California is rotten at the core, and Didion takes a certain dark satisfaction in getting under its skin. There’s never been hedonism in her writing, but there’s always pleasure. This seems like a paradox, but it’s not. She’s made a career of refusing to be seduced by the big-shouldered speculators selling California sensuality. She refuses to lie back and enjoy it. The effect is to get the seduction and the refusal, too—and this, too, can be a turn-on.

Before Didion began her lacerating revisionism in the sixties, the people who explored California’s underside tended to be cranks, the ones who ended up in the asylums. Now, of course, those inmates run free. Think of Mike Davis, author of the fascinating City of Quartz and the deeply loopy Ecology of Fear, who’s founded a near-religion on the hidden evils of California—the dystopiate of the people.

On the other hand, who cares about the core when you could live so comfortably on the surface? This is what is so agonizing about California to a certain kind of critic: Don’t these people know, as they’re surfing and tanning and relaxing in Big Sur in their hot tubs, that they’re in a dream world? Didion calls it “the blinkering effect of the local dreamtime.” It’s the age-old conflict of Sean Penn’s Jeff Spicoli versus Mr. Hand.

Having once been in love with her own California illusion, Didion is in love with her disillusionment. She’s always had a compulsion to rain on parades. Sometimes, one wants to say, “Joan, lighten up,” or suggest that she put her head in a paper bag, a therapy she once wrote about, in Slouching Towards Bethlehem. But Didion’s gift and originality were to imagine her neuroses as world-historical, and to make them so. The fact that she was overwrought didn’t cloud her vision; it made her see more clearly, something of which she’s always been able to convince her readers.

Where I Was From seems to promise the story of a fall, the vanishing of some Eden, but as always with Didion, it’s not so simple. The question quickly arises: Fall from what? Her own California roots are ancient—one of her ancestors traveled for a time with the Donner party—and one can identify some Didionesque genetic traits. “These women in my family would seem to have been pragmatic and in their deepest instincts clinically radical, given to breaking clean with everyone and everything they knew… . When they couldn’t think what else to do they moved another thousand miles.”
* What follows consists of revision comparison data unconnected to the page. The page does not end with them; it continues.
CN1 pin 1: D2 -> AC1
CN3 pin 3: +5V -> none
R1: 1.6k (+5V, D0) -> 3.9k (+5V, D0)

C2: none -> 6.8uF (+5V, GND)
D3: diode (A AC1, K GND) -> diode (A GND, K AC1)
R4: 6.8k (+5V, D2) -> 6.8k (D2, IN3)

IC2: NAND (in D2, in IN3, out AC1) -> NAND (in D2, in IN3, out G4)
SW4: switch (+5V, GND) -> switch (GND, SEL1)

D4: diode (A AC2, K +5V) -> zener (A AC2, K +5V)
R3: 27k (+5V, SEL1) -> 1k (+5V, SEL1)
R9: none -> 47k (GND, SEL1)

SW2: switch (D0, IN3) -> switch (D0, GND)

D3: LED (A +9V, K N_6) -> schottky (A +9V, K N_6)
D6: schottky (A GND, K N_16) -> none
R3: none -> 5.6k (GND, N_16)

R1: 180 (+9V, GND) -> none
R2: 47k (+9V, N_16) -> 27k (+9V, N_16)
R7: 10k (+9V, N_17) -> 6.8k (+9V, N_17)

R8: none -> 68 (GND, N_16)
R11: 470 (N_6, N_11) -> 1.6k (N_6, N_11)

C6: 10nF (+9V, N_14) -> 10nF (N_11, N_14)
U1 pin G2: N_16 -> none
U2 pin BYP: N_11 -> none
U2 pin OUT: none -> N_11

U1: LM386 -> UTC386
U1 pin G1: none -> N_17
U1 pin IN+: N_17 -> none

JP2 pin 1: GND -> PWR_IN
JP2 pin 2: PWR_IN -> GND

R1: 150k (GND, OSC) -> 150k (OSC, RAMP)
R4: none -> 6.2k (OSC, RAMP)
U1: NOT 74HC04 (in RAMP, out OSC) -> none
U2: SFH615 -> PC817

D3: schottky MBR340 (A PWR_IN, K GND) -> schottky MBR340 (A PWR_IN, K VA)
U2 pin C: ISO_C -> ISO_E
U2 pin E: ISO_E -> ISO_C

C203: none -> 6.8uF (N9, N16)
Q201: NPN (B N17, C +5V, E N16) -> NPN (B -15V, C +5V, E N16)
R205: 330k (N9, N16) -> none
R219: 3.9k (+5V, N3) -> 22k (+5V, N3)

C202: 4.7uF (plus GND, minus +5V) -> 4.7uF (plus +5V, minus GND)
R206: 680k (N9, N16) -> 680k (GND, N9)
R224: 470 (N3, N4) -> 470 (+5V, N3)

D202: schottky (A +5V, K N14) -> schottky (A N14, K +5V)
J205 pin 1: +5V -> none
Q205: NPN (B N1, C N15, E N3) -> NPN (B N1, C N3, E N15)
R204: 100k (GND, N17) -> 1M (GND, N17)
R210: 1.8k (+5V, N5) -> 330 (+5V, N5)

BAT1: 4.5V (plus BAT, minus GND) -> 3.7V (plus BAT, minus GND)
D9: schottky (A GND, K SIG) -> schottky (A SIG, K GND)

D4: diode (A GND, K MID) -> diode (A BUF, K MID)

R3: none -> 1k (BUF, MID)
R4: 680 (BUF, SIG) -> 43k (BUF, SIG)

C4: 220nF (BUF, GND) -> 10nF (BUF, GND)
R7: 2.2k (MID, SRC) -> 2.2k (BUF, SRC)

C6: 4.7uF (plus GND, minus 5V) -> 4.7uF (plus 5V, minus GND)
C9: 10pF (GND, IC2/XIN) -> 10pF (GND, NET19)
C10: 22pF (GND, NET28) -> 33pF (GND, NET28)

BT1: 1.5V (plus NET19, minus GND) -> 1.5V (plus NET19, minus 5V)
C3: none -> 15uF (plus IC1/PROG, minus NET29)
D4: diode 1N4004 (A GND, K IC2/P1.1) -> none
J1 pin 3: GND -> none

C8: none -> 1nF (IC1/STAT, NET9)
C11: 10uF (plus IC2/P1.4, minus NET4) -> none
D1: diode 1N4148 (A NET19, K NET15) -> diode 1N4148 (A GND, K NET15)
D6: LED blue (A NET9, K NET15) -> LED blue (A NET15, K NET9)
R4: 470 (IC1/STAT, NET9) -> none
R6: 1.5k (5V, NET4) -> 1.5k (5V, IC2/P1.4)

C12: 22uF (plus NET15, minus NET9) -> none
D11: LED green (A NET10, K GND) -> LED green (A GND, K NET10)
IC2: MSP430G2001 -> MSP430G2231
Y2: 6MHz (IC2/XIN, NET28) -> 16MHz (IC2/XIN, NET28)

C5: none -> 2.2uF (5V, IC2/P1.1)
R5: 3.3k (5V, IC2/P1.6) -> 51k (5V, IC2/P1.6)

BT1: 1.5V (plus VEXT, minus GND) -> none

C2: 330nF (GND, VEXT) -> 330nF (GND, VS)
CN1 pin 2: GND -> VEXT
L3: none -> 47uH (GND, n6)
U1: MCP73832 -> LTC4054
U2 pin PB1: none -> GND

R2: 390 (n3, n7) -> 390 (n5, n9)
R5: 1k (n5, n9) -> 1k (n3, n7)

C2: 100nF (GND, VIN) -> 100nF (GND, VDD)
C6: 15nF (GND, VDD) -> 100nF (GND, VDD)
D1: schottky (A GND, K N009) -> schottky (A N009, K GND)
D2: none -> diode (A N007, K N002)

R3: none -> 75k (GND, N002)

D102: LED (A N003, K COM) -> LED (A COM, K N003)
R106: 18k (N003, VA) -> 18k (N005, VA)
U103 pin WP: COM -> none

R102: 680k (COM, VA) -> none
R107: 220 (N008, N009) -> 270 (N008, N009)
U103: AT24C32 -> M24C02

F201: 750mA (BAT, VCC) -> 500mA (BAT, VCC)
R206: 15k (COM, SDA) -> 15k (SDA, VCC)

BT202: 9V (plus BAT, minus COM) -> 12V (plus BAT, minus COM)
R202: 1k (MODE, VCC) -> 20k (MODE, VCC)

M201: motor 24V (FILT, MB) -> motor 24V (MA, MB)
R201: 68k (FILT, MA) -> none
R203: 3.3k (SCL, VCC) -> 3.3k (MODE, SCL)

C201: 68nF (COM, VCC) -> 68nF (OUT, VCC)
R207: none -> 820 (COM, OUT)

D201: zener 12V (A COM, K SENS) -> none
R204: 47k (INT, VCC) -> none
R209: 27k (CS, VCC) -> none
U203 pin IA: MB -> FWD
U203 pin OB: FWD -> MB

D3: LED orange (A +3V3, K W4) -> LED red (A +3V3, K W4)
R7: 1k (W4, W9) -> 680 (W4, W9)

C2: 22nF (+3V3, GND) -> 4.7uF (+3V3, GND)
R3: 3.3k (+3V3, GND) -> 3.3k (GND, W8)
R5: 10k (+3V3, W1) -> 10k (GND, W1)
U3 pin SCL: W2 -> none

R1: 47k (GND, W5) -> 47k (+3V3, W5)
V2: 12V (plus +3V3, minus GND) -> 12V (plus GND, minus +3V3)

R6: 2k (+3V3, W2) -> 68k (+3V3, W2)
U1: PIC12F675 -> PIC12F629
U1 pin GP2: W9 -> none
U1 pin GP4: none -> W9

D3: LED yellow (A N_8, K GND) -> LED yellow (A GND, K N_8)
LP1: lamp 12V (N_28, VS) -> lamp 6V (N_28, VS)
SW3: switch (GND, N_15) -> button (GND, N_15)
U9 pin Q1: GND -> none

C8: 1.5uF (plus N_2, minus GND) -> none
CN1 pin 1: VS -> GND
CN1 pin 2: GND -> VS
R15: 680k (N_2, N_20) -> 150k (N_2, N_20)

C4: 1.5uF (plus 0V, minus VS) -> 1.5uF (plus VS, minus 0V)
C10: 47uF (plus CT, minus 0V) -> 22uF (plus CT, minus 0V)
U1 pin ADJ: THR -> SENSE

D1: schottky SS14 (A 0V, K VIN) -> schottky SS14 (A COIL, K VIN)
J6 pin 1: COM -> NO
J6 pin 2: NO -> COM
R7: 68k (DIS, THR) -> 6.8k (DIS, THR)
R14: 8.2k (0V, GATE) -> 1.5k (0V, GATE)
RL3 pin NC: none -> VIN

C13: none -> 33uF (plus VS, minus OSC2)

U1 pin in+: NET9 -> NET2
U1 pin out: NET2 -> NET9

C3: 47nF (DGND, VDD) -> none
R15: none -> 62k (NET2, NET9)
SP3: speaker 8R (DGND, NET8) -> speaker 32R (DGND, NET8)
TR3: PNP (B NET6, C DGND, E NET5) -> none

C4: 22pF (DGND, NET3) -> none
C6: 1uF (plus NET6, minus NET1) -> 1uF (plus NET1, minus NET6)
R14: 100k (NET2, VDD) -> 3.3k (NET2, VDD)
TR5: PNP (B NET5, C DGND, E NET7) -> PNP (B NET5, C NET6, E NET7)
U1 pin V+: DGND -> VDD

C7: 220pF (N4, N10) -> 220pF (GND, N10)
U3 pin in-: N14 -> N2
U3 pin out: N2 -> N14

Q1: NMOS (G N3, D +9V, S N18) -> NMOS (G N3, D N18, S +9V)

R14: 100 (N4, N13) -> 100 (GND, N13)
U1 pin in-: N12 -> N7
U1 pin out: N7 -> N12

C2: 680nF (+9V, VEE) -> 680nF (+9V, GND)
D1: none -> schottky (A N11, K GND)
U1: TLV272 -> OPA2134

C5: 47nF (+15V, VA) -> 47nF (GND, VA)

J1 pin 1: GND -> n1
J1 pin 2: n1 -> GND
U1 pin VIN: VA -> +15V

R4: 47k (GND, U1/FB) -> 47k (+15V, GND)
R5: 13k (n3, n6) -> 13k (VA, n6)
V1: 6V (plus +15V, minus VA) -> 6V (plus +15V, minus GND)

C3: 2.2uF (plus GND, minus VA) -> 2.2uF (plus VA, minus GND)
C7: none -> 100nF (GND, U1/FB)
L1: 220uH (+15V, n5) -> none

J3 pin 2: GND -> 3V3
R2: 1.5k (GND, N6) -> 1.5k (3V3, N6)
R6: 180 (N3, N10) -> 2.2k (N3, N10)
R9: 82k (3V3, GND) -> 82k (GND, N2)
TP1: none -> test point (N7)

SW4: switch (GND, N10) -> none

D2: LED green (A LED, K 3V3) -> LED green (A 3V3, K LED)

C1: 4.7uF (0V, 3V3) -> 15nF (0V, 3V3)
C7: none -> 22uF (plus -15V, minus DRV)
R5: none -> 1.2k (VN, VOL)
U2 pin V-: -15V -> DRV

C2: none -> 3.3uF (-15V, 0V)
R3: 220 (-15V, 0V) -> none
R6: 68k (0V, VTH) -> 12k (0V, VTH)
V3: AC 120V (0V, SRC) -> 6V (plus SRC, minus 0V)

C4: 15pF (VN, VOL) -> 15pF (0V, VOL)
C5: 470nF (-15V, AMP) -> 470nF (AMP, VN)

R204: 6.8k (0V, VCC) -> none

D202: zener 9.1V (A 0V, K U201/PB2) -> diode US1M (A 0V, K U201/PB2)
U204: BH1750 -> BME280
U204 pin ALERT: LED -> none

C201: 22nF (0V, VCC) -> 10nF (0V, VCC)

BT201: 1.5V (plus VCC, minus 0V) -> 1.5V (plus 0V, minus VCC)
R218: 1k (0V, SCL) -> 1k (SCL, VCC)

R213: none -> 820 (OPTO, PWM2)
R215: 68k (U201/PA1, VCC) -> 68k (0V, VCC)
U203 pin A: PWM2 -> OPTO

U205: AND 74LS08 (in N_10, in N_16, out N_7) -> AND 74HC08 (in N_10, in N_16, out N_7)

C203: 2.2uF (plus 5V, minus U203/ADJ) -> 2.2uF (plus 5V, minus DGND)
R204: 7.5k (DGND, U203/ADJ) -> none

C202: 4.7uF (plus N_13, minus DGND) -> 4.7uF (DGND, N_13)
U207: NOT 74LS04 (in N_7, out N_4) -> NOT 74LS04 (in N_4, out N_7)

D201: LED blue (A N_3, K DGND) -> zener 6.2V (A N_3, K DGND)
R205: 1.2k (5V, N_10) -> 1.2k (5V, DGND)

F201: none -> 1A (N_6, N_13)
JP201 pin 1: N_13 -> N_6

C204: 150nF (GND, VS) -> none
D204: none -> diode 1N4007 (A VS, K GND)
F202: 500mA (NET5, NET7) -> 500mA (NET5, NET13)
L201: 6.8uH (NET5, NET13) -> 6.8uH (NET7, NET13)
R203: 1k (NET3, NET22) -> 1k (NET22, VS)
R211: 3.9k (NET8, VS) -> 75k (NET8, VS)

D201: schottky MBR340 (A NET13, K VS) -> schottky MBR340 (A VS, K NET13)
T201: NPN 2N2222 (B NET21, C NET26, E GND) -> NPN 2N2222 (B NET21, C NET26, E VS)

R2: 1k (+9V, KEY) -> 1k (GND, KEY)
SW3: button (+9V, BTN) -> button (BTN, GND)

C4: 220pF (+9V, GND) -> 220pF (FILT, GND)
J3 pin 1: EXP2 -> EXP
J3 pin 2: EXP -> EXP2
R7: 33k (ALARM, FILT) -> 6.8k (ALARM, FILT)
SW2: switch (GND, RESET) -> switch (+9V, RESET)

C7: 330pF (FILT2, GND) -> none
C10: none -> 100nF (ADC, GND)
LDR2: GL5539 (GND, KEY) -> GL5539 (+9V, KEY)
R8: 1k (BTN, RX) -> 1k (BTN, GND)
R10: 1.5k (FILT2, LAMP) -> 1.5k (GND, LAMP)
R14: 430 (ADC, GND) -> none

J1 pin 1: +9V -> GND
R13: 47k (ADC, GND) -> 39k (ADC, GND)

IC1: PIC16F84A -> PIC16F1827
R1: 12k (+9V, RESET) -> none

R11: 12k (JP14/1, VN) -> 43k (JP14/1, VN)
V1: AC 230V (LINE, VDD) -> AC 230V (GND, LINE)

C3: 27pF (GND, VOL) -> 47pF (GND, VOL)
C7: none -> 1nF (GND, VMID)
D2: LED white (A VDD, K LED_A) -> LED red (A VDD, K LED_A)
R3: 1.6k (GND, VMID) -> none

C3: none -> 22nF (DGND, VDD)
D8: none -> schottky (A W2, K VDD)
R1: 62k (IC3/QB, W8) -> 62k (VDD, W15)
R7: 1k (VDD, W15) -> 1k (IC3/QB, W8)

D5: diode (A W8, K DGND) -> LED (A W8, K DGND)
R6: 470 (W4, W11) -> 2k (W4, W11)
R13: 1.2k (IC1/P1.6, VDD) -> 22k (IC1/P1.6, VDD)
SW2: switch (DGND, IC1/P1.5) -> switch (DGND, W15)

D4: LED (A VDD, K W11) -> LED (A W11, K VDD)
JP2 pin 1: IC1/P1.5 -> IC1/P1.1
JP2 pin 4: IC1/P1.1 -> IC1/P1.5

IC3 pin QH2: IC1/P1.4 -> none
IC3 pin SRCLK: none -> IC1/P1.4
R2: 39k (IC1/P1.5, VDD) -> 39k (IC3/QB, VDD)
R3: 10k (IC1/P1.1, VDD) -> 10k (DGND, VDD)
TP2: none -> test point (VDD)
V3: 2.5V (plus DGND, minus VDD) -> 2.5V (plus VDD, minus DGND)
The crossing from the East, whether by wagon or train, is a new birth that’s always botched. California is always a mistake, though Didion’s far from saying how it could have been gotten right.

Her prelapsarian California origin gives her wisdom, but it also keeps her on the sidelines, alienated, watching the big deals and migrations that created modern California. And to a fading aristocracy, nothing that happens afterward measures up. “I see now that the life I was raised to admire was entirely the product of this isolation, infinitely romantic, but in a kind of vacuum,” she writes.

So that wasn’t quite real, but what came after wasn’t real, either. What’s myth? What’s fact? The dreamers are deluded, but cynics are stunted, psychologically impoverished. It’s a kind of shell game, in which it doesn’t matter which one the nut of truth is under—the performance is what we’re paying for. There can be a thrilling vertigo in having lost one’s bearings.

There was a time when this exposure of ironies was revelatory. It was a sixties impulse to expose the lies of institutional America, itself tightly coiled on the booster’s compulsion to create false impressions for commercial gain. (Our yin and yang—yang is definitely winning.) In the postwar years of California triumphalism, when every booster’s wildest fantasy was coming true, a voice like Didion’s, sharp as an ice pick, dipped in acid for good measure, could change the world.

And she turned out to be right. Since then, everyone has caught a glimpse of the emptiness of the California dream when the government turns off the power, which makes Where I Was From valedictory too—yet another part of “Our California Heritage.” These days, a sensibility like Didion’s tends to be overwhelmed. Irony is a useless weapon against an enemy like Arnold Schwarzenegger—it does no good to point out that he’s a creature of fantasy, since he’s done a good job of that himself. Which itself is ironic.